Name Type Description Default
n int Number of persons to include. required
seed int or None Random seed for reproducibility; None uses a random seed. None
name str Name of the table storing the sampled person_ids (default “person_sample”). 'person_sample'

Returns

Name Type Description
Cdm New CDM with tables subset to the sampled persons (and the sample table added).

select_tables

Cdm.select_tables(*names)

Return a new Cdm with only the given tables (subset).

Parameters

Name Type Description Default
*names str Table names to keep. ()

Returns

Name Type Description
Cdm New CDM with subset of tables.

Raises

Name Type Description
TableNotFoundError If any name is not in this CDM.

snapshot

Cdm.snapshot(compute_data_hash=False)

Snapshot CDM metadata. Executes and returns a 1-row pandas DataFrame.

Call with parentheses: cdm.snapshot(). Without () you get the method object, not the DataFrame.

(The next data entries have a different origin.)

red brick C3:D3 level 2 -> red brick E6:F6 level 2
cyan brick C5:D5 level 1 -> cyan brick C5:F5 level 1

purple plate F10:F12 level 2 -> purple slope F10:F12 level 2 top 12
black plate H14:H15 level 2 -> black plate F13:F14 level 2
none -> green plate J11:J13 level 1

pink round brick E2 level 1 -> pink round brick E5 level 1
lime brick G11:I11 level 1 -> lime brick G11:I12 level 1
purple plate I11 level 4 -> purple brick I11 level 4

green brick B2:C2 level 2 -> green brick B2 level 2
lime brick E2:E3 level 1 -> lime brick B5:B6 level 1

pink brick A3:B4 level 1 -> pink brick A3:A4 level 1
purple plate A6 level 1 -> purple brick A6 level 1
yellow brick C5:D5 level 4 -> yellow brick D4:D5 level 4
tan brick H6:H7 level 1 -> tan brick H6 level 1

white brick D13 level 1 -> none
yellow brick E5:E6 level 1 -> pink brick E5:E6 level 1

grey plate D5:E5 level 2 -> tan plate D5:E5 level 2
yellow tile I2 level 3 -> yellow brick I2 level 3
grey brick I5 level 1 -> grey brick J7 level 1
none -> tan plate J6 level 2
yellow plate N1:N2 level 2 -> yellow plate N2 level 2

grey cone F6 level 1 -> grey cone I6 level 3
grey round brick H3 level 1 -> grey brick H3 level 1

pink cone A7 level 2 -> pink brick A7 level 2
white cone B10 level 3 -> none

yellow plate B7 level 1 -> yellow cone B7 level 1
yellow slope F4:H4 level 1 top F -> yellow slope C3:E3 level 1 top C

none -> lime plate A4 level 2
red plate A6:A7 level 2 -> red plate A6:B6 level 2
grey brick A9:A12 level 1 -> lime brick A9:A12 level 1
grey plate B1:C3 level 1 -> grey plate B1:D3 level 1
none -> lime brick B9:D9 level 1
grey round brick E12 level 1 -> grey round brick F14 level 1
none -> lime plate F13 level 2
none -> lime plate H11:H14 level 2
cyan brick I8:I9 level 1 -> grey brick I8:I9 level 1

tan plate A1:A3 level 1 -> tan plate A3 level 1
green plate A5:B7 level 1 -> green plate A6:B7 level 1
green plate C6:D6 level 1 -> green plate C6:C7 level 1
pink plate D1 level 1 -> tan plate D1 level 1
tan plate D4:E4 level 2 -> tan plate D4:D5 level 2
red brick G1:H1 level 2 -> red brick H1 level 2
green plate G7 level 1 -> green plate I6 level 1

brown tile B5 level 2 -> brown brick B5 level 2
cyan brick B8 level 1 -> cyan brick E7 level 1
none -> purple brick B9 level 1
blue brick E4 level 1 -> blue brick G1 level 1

Requires person, observation_period, cdm_source, and vocabulary tables. Column order matches R CDMConnector snapshot(): cdm_name, cdm_source_name, cdm_description, cdm_documentation_reference, cdm_version, cdm_holder, cdm_release_date, vocabulary_version, person_count, observation_period_count, earliest_observation_period_start_date, latest_observation_period_end_date, snapshot_date, cdm_data_hash.

Parameters

Name Type Description Default
compute_data_hash bool If True, include data hash in snapshot (default False). False

Returns

Name Type Description
pandas.DataFrame Exactly one row (1-row DataFrame) with CDM metadata.

subset

Cdm.subset(person_id)

Subset the CDM to a set of person IDs.

Returns a new CDM where all clinical tables are filtered to rows whose person_id (or subject_id) is in the given set. Requires a database-backed CDM with write_schema.

Parameters

Name Type Description Default
person_id list[int] or array - like Person IDs to include. required

Returns

Name Type Description
Cdm New CDM with tables subset to the given persons.

subset_cohort

Cdm.subset_cohort(cohort_table='cohort', cohort_id=None, verbose=False)

Subset the CDM to individuals in one or more cohorts.

Returns a new CDM where all clinical tables are filtered to persons present in the given cohort table (optionally restricted by cohort_id). Subset is lazy until tables are used.

Parameters

Name Type Description Default
cohort_table str Name of the cohort table in this CDM (default “cohort”). 'cohort'
cohort_id int or list[int] or None Cohort definition ID(s) to include; None uses all cohorts in the table. None
verbose bool If True, log subset size (default False). False

Returns

Name Type Description
Cdm New CDM subset to cohort persons.